When a transfer is permissible, a compliant transfer usually includes:

  1. Confirm eligibility of transferee

    • If rules require transferee to be qualified, ensure documentation supports qualification
  2. Secure DAR clearance/approval

    • Follow the DAR process specific to the land type and transaction type
  3. Address LBP obligations

    • Clearance/consent as needed if there is an annotation or remaining amortization
  4. Execute proper deed

    • Notarized, accurate, and consistent with the approved transaction
  5. Register with the Register of Deeds

    • Transfer must be registrable; otherwise, buyer remains unsecured

XII. Special Topics

A. Collective CLOAs

Collective CLOAs can involve:

  • Membership rules
  • Cooperative or association governance
  • Allocation issues and internal disputes
  • Restrictions on individual members selling what is not individually titled

A “purchase” from one member may not convey any legally recognized parcel if the award is not individualized and no proper subdivision/individual CLOA issuance has occurred.

B. Conversion and reclassification

Even if land is later reclassified by LGU zoning, DAR conversion authority can still be required for lands under agrarian reform coverage. A buyer cannot assume that reclassification alone removes agrarian restrictions.
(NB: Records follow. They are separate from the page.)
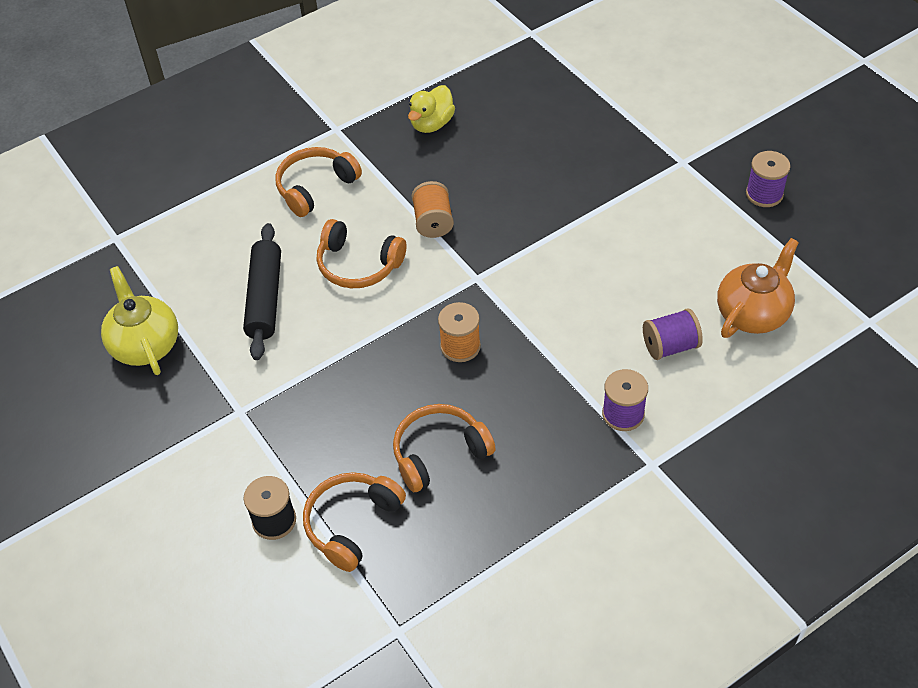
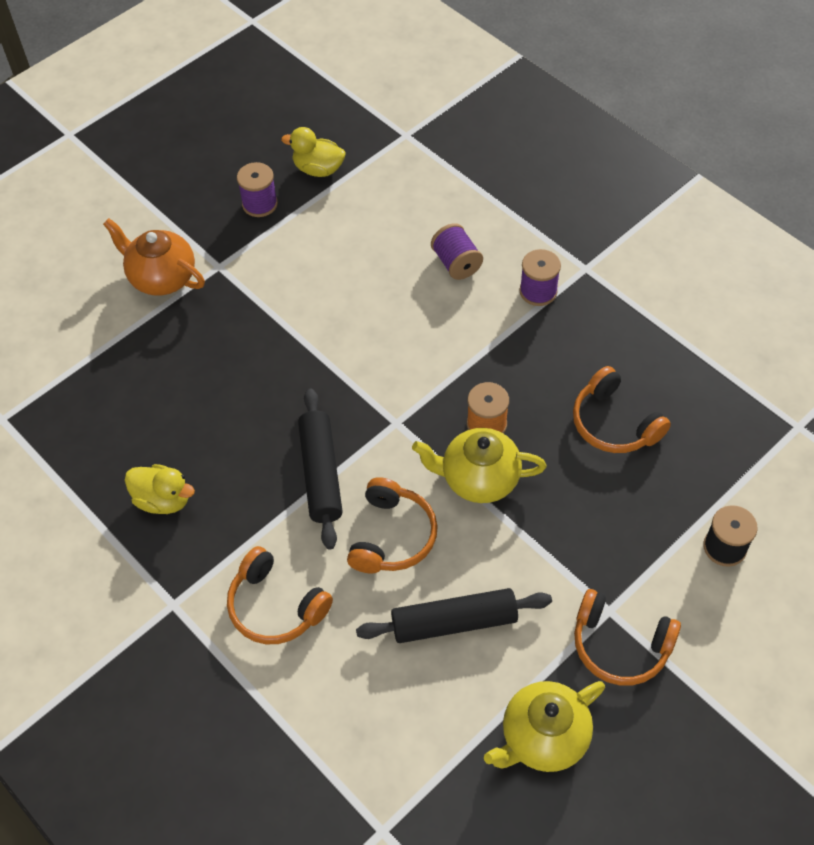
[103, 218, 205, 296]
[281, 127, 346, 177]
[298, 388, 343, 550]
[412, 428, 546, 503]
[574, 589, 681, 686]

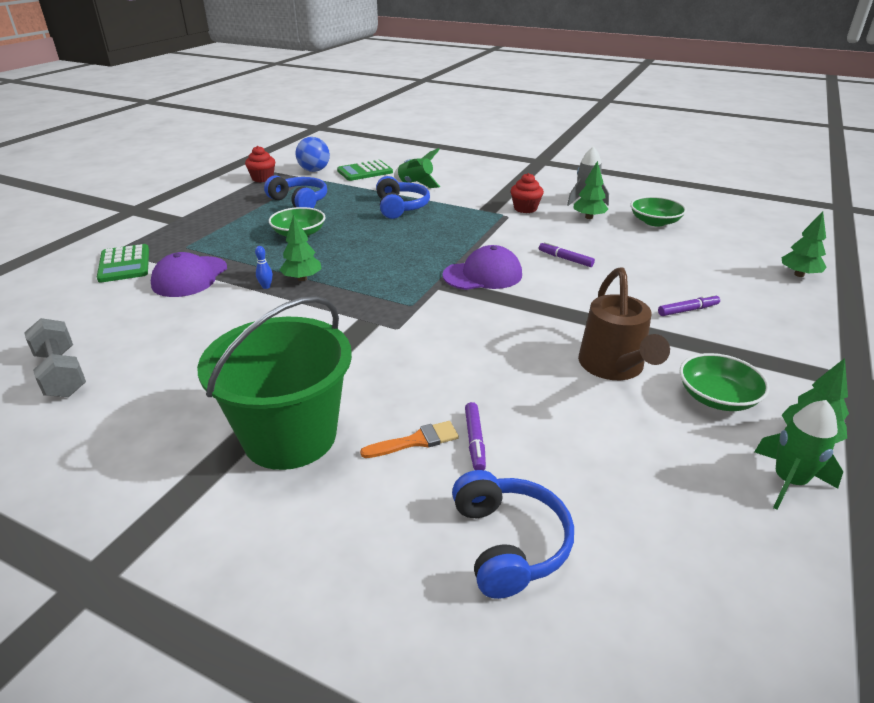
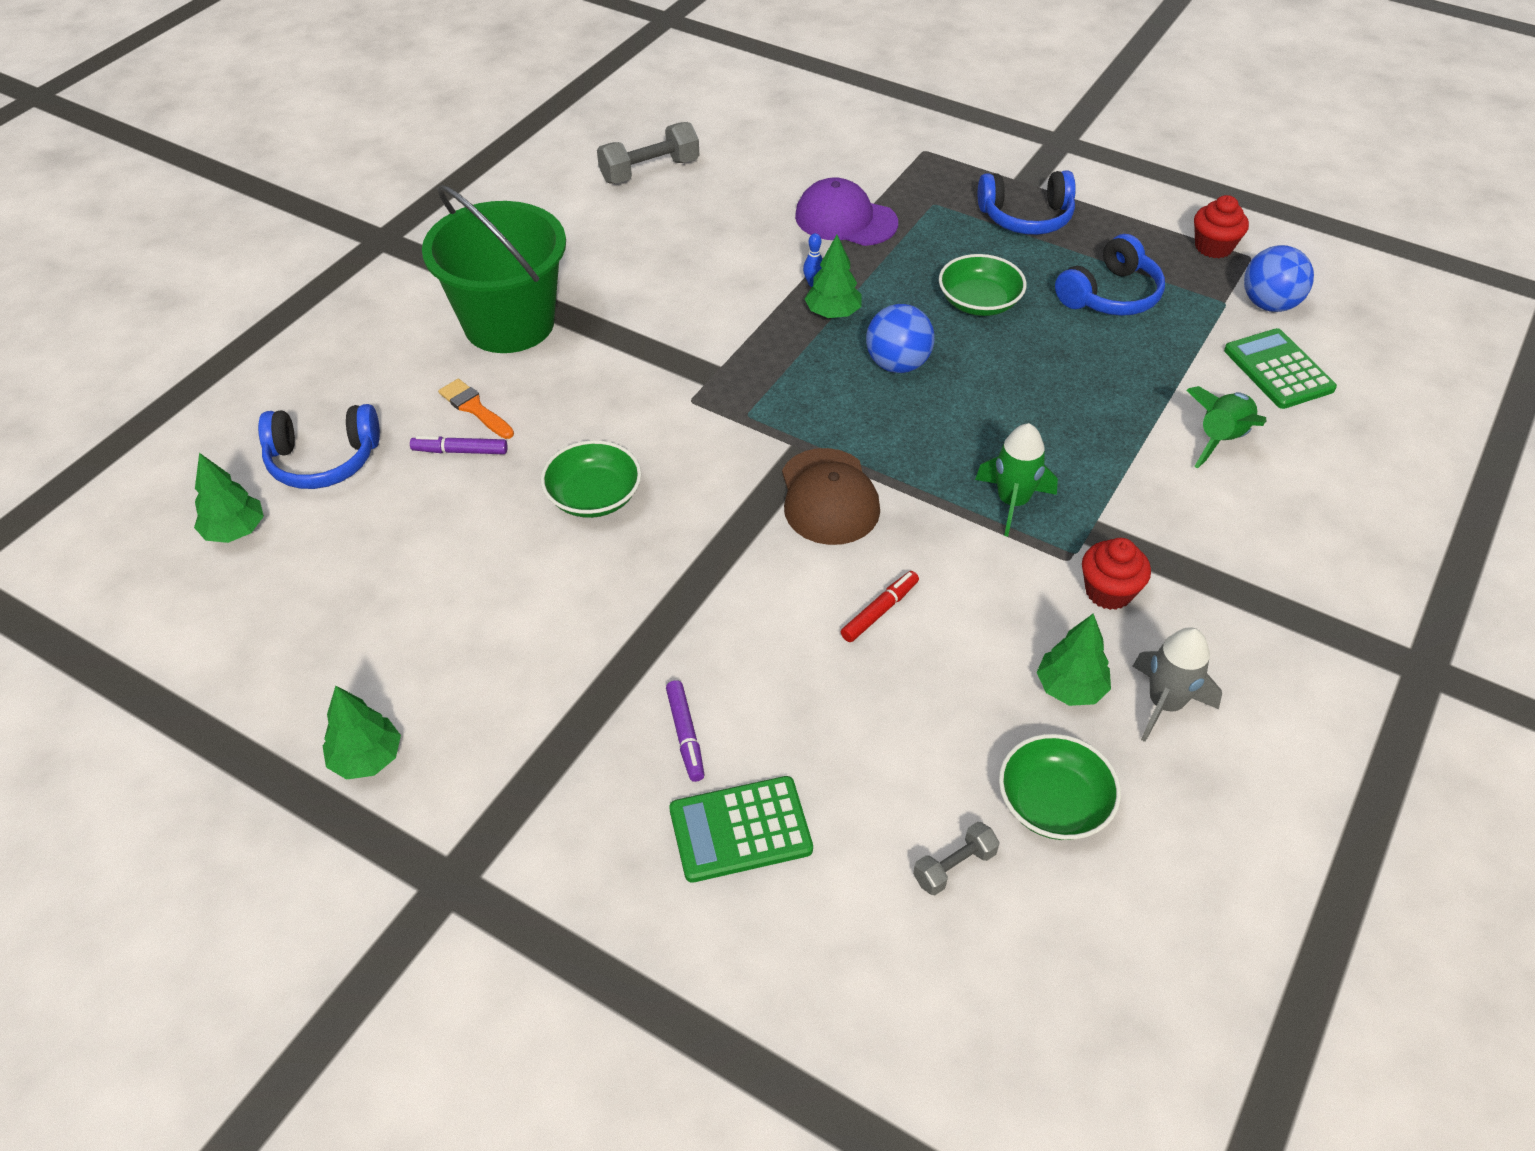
[194, 453, 264, 543]
[438, 379, 514, 439]
[541, 440, 641, 518]
[669, 776, 813, 883]
[782, 448, 880, 545]
[841, 571, 919, 642]
[866, 304, 935, 373]
[913, 822, 1000, 895]
[975, 423, 1058, 537]
[978, 171, 1076, 235]
[578, 267, 670, 380] (first image)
C. Transfer of “improvements” vs transfer of land

Sometimes parties attempt to sell only:

  • a house
  • crops
  • improvements

But if the transaction effectively includes land control and beneficial ownership, it can be treated as a prohibited land transfer.

D. Death of the ARB and heirs

If the ARB dies, heirs may succeed, but:

  • The land’s agrarian character and restrictions can persist
  • Heirs must respect agrarian rules in later transfers
  • Partition may be constrained by agrarian policy and land-use requirements

XIII. Practical Bottom Line

  1. Yes, buying CLOA land can be legally possible only in narrow, regulated situations, typically involving authorized transferees and DAR-supervised processes.
  2. Most open-market purchases from an ARB to a private buyer are legally risky and often void, especially when structured to evade restrictions.
  3. Registration and DAR/LBP compliance are not mere formalities—they are often the dividing line between an enforceable transfer and a worthless paper deal.
  4. Possession is not ownership, and years of farming or occupying do not automatically cure a prohibited transfer.
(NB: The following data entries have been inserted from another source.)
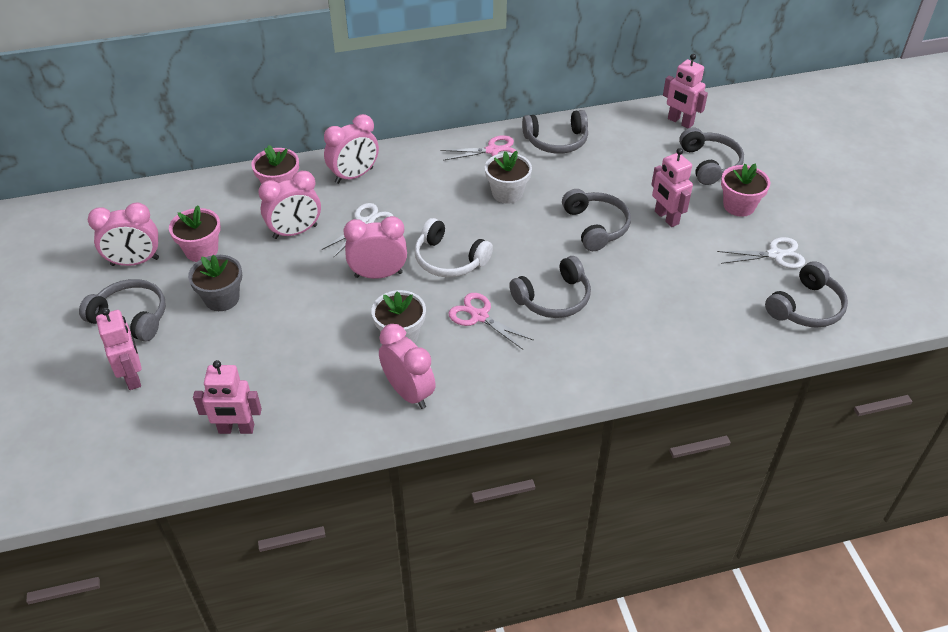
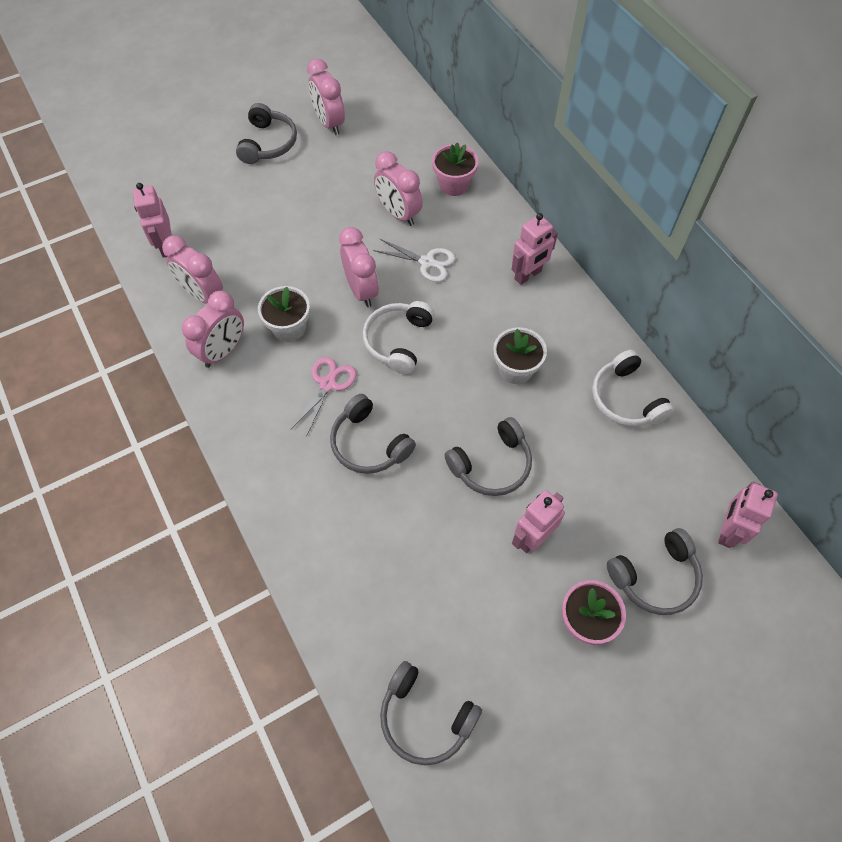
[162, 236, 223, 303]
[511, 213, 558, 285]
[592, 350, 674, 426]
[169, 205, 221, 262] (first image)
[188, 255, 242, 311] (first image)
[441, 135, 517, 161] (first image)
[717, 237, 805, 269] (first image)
XIV. Key Takeaways for Buyers and Sellers

  • Never rely on verbal assurances about “ten years” or “rights sale.”
  • Do not pay without verifying: title/CLOA annotations, DAR status, and LBP amortization.
  • If the transfer cannot be registered and cannot be DAR-cleared, treat it as a high probability loss.
  • In CLOA transactions, the safest assumption is that restrictions apply unless proven otherwise through official records and proper approvals.

Disclaimer: This content is not legal advice and may involve AI assistance. Information may be inaccurate.